So we’ve seen that. We’ve seen that already, say, like in Iraq, where rather than trying to do any type of political change with the Sunnis, we basically backed Shia armies and Kurdish armies with massive airpower, flattened every Sunni city in Iraq. I mean, the cities along the Euphrates and Tigris river valleys are completely flattened. Tens and tens of thousands killed; tens and tens of thousands are still missing. Millions displaced. And that’s the way they’re going to do it from now on. So basically–yeah.
MARC STEINER:I’m curious about–so what you’re describing here, though, as we conclude, just describing here is a strategy in the Trump administration that in some ways, even though the other strategies have been wrong-headed, flawed, and this war is insanely wrong. But this is–we’re escalating in a dangerous new way, here, in which rather than finding a way to pull out and end it, we’re actually escalating this in a way that is detrimental to Afghanistan and to us.
MATTHEW HOH:Yes, exactly. And this is what you expect from a cycle of violence, right. Cycles of violence continue to escalate. We engage in these wars in the Middle East, we occupy these countries. We tried by using religious sects against one another, by using ethnicities against one another. You’re seeing that right now in Afghanistan, the ethnic splits really occurring, with the Taliban attacking the Hazara minority. And this is this goes back–again, this goes back 40-some odd years. That goes back to Zbigniew Brzezinski’s ideas in the Carter administration to use ethnic and religious differences in the Soviet Union, particularly in Central Asia, to light the Soviet Union afire; to cause them problems, right.
So this is why it’s important that we don’t talk about Afghanistan in the sense that it began on 9/11, because this goes back decades. And what we’re seeing right now is the culmination of this type of imperial militarist policies that have by necessity morphed into–look, if you’re looking to see how Secretary Mattis talks about himself, he speaks of himself as if he’s like a legionnaire. He speaks about defending the republic. He describes the United States as being the apex of civilization. Basically, the idea that they are defending the United States and other parts of the empire, Europe and such, against the barbarians, and that we’re always going to be fighting in these borderlands, basically. And you’re going to look and you see John Kelly, the chief of staff of the White House, he said the same types of things.
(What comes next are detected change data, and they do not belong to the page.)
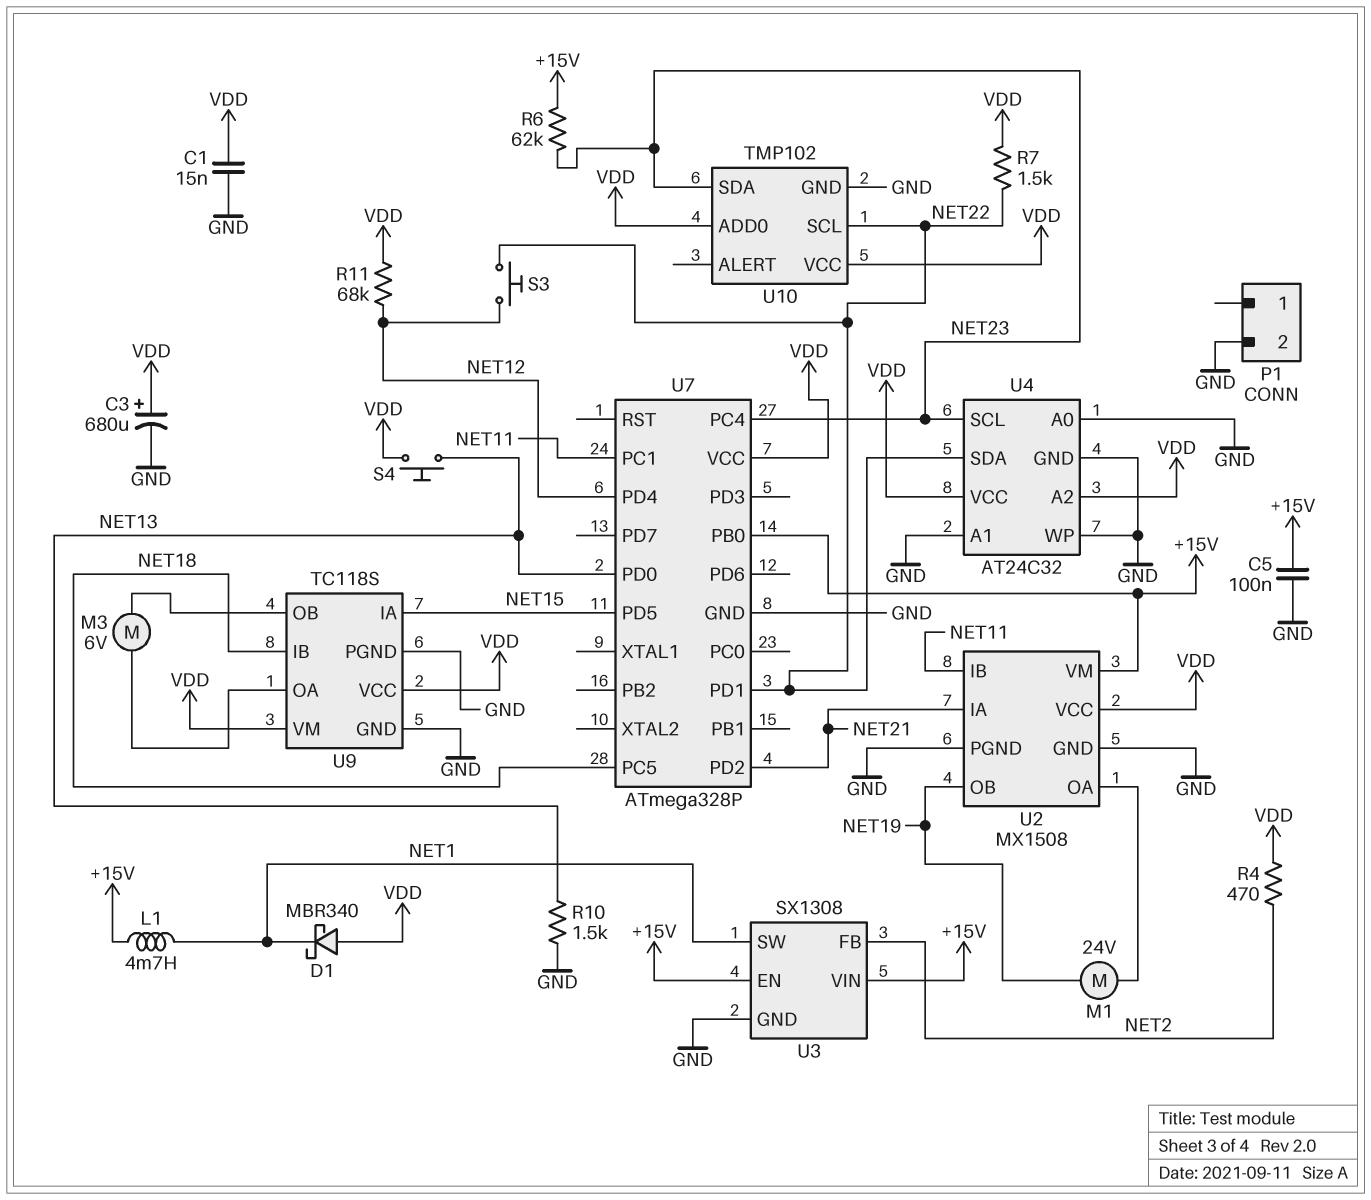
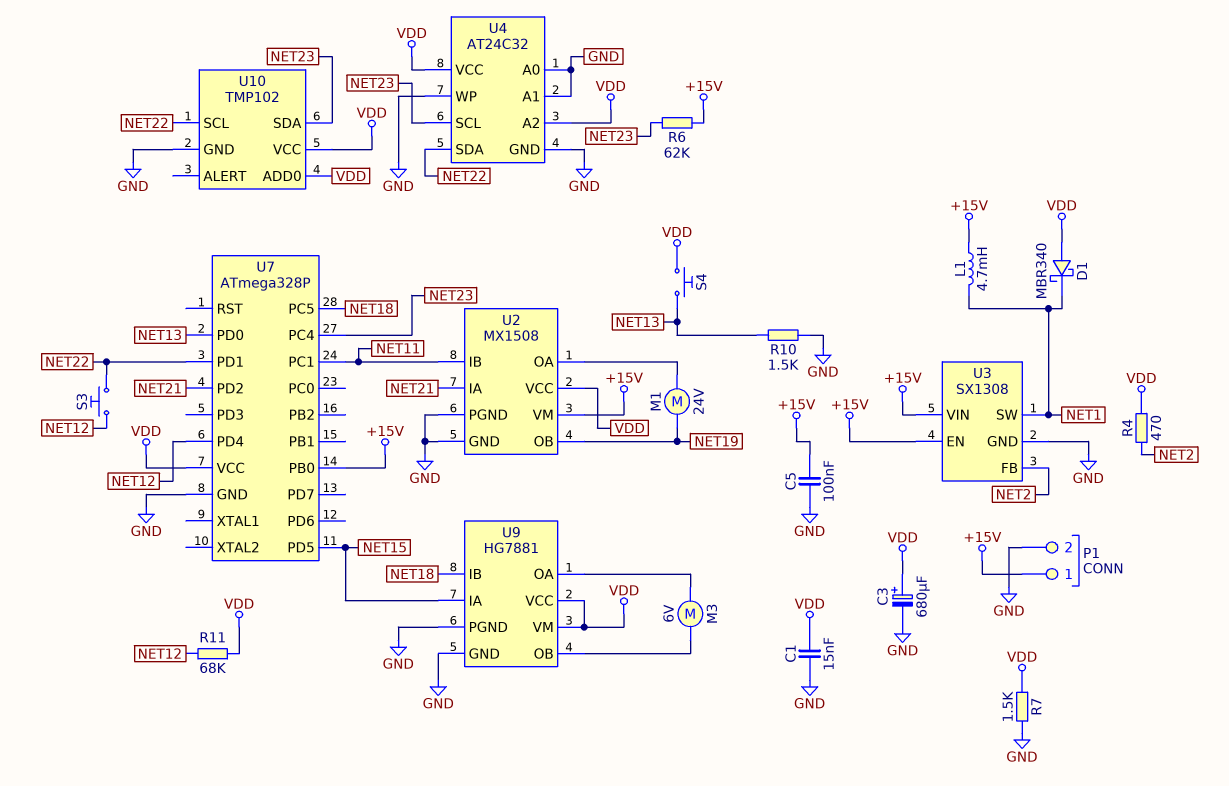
P1 pin 1: none -> +15V
R7: 1.5k (NET22, VDD) -> 1.5k (GND, VDD)
U9: TC118S -> HG7881

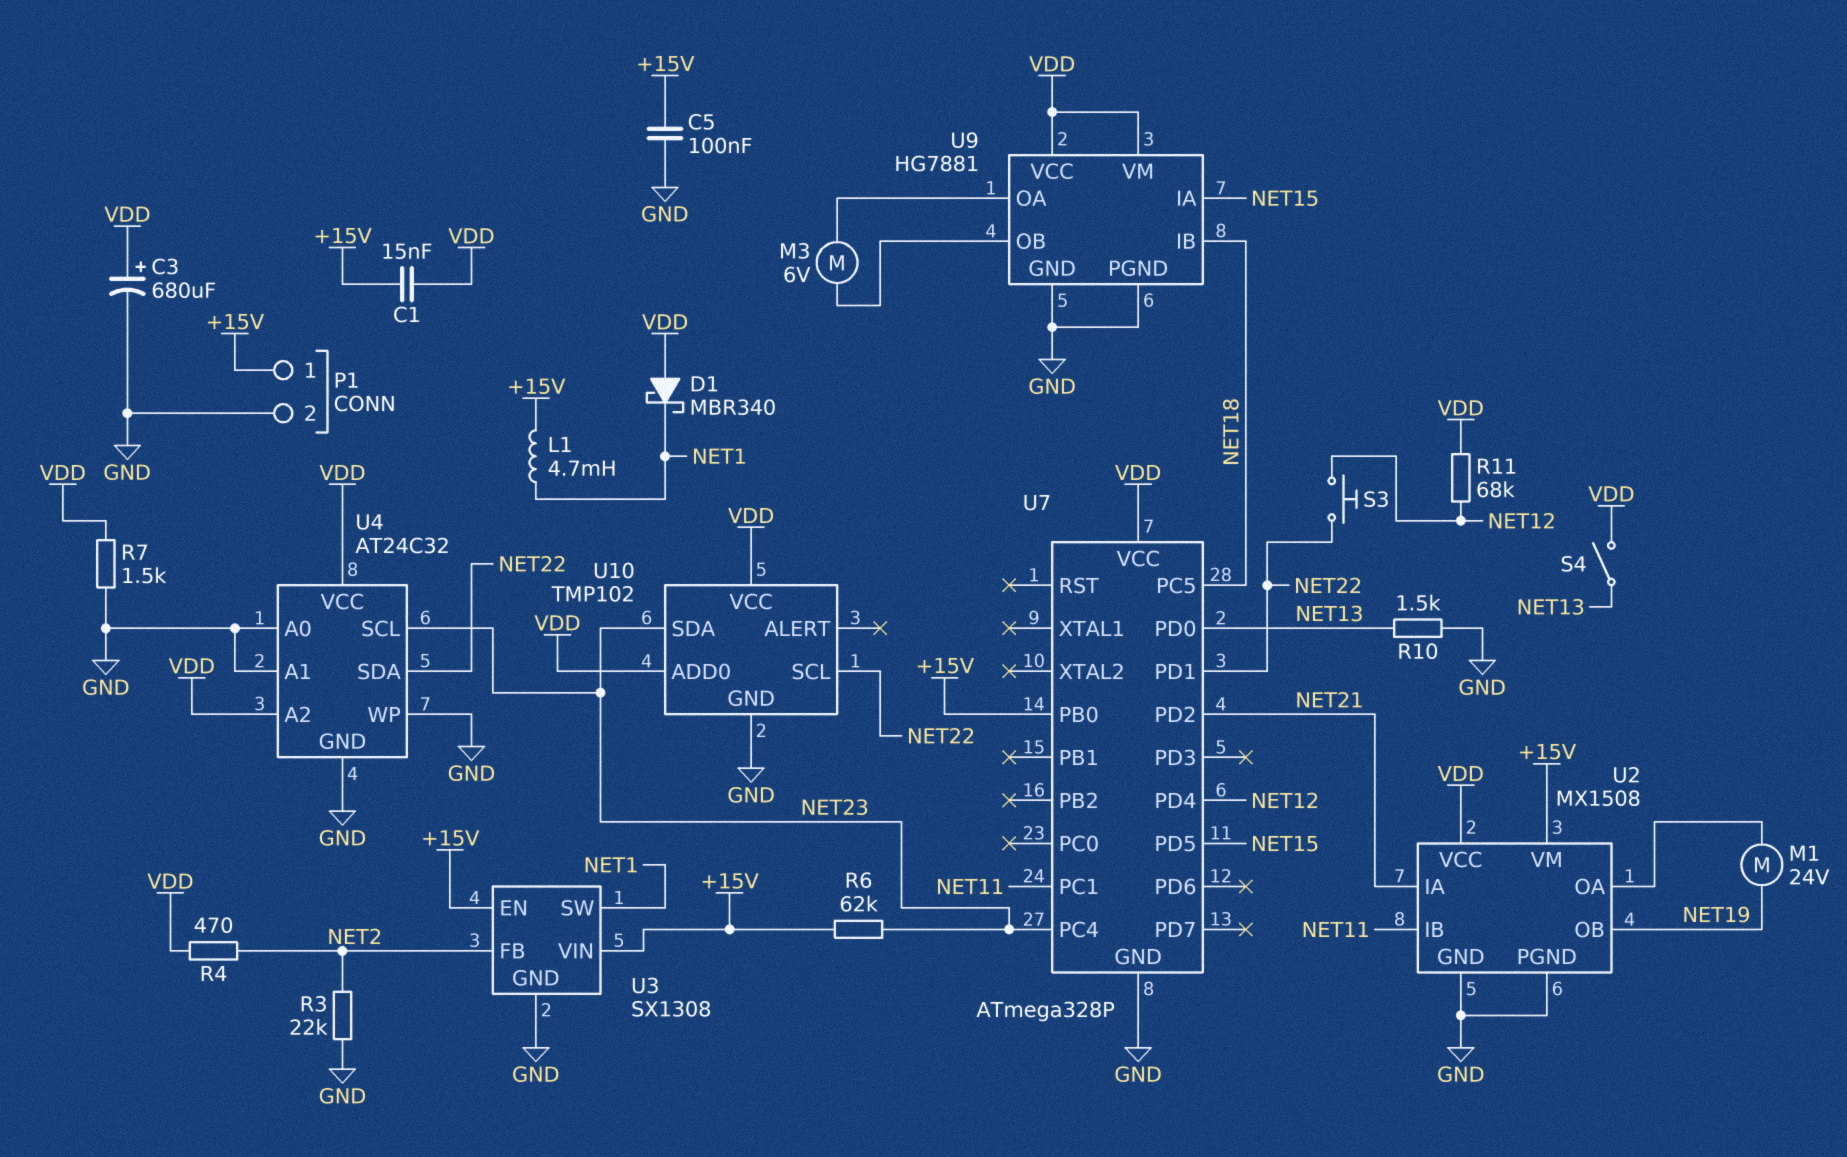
C1: 15nF (GND, VDD) -> 15nF (+15V, VDD)
R3: none -> 22k (GND, NET2)
S4: button (NET13, VDD) -> switch (NET13, VDD)

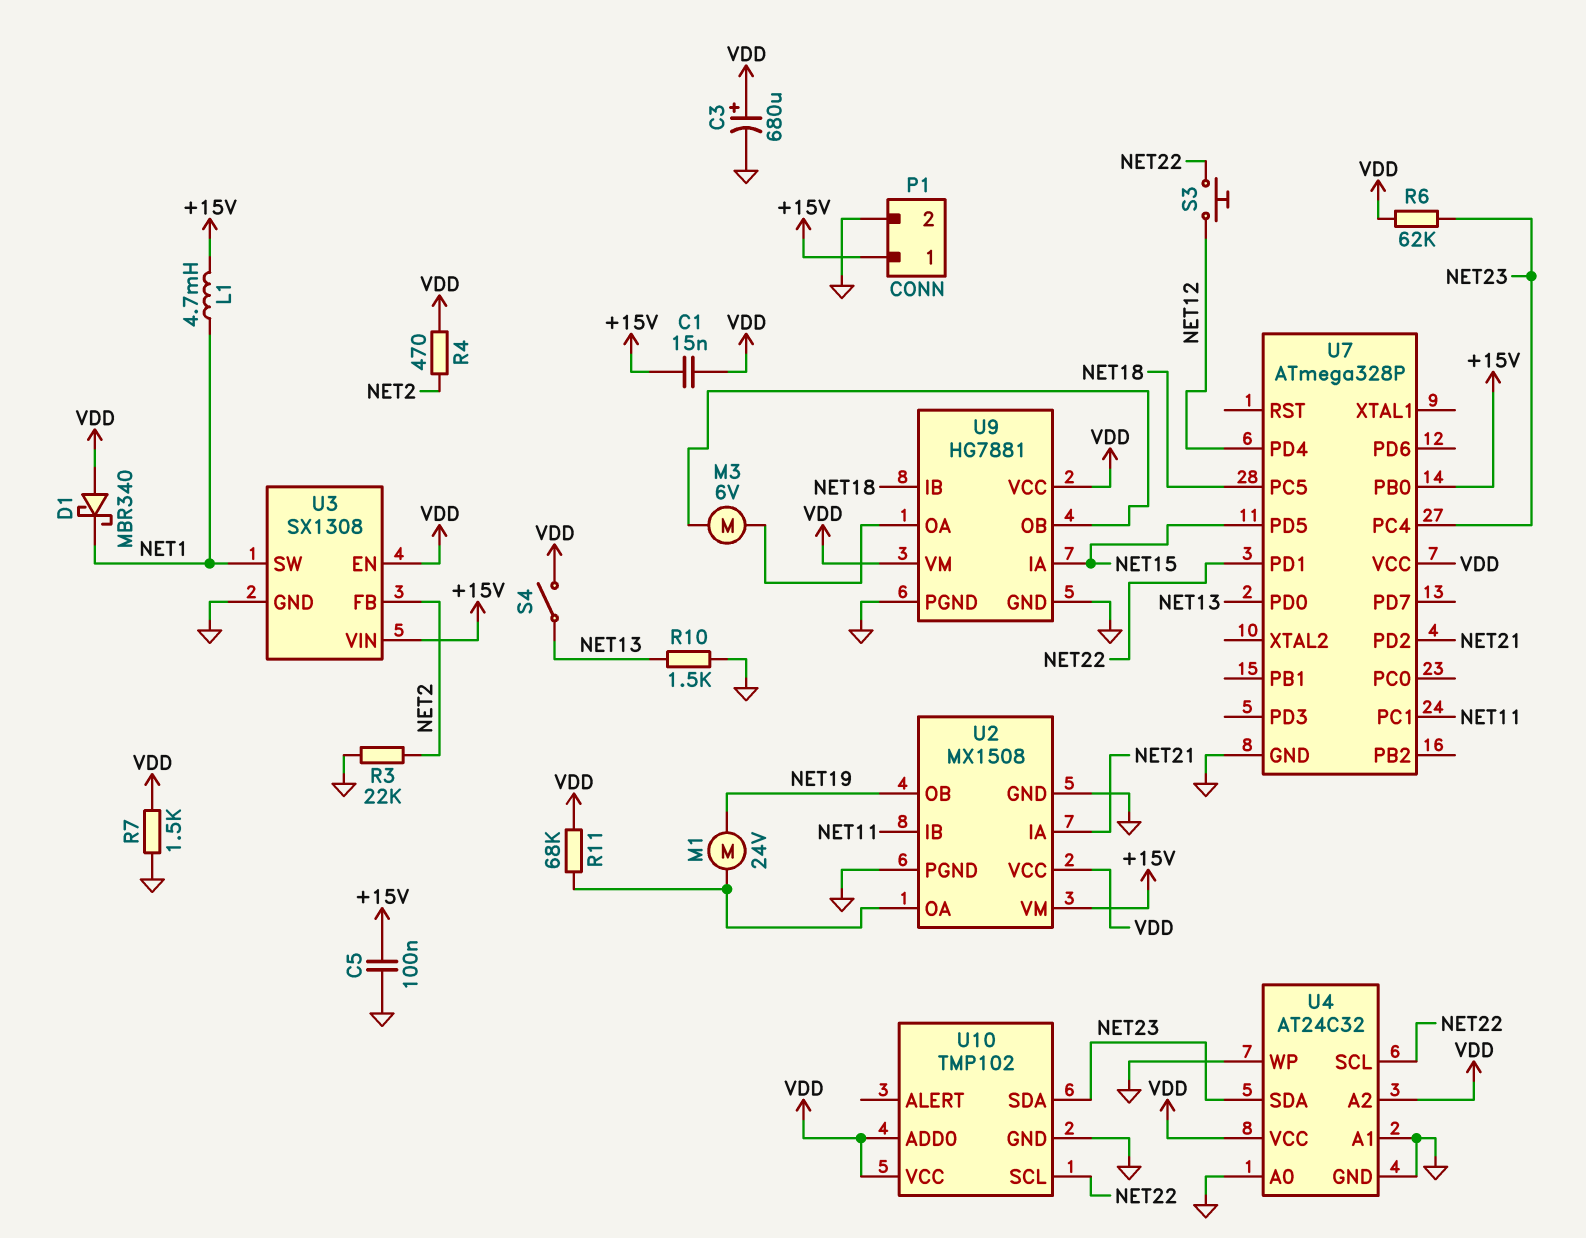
R6: 62k (+15V, NET23) -> 62k (NET23, VDD)
R11: 68k (NET12, VDD) -> 68k (U2/OA, VDD)
U3 pin EN: +15V -> VDD
U4 pin SCL: NET23 -> NET22
U4 pin SDA: NET22 -> NET23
And so that’s what you’re seeing with this Trump administration, basically. Subjugate those who won’t fall in line. Keep in power our proxies. Use other proxies. So that’s why you’re, that’s why this year you’ve only seen 12 Americans killed in Afghanistan. We’ve killed more Afghans than any other year since 2009. But we’ve only lost 12 Americans. That keeps it out of the papers, right. That keeps it off of CNN. You know, so let the Afghans kill the Afghans. Use the ethnic differences to really help subjugate one another. Use the Shia and Kurds to keep the Sunnis in line in Iraq. Use the Sunni Saudis and UAE forces to keep control in Yemen. So on and so on.
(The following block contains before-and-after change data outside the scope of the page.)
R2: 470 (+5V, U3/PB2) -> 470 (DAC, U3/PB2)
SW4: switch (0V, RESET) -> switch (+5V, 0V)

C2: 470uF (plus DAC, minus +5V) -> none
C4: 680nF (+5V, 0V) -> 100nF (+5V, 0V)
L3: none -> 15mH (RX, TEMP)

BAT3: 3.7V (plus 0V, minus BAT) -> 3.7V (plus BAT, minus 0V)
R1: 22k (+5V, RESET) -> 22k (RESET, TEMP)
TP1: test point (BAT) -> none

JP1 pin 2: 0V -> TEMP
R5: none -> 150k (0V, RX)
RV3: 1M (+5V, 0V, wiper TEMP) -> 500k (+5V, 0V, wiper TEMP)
And so where this goes to–my God. I mean, it leads towards genocide. It leads to displacement, and it leads to further horrors and suffering that, you know, many people have been saying all along will be the consequences of this.
MARC STEINER:So very quickly here, as we conclude now. But I want to go back to where we began and just ask you, when the Americans and allied forces said they did not know there were civilians in this Taliban village, the Taliban-controlled village that they bombed in retaliation for the killing of the Americans, how real is that? I mean, how do you not know that where the Taliban are, civilians–you know, it’s the same stuff in Vietnam.
MATTHEW HOH:Yeah. As a guy–as a guy who did this, as a guy who was part of that stuff, as a guy who had Top Secret clearances, who took part in ground combat, who was involved–I’ve been involved in all kinds of levels. I was in the Secretary of the Navy’s office. Am I allowed to say–it was complete fucking bullshit. Can I say that on The Real News? I mean, like-
MARC STEINER:That describes it succinctly.
MATTHEW HOH:That’s bullshit. How can you not know–that, that’s like bombing a house in the United States and saying you didn’t know that there’d be a family in there. I mean, it’s complete bullshit. It’s complete nonsense. It’s–and what you do–this is what’s interesting. Last year, when the journalist Anand Gopal, and I’m blanking on who his counterpart was, they went into Iraq and they found that the United States was, by a factor of like 37 or 38, miscounting the numbers of civilians that were killed. Basically underreporting civilian deaths in the thousands. And then you look and you see what these Air Force general or Army generals say about it. And what it is, though, is that they basically are able to lie to themselves. And what it comes down to is if all the sources–if your sources in the military, if your intelligence people say they weren’t killed, if your pilots didn’t see them killed, if what the regulations say–if that’s, if that’s what–that’s what’s going. If that’s what it is, then they weren’t killed. That’s how they’re still able to lie to themselves so callously, so cruelly. How they were able to murder these people. And our generals shrug and say, well, now, that’s not the case. Because we didn’t–you know, our people said it didn’t happen. So it’s not the case.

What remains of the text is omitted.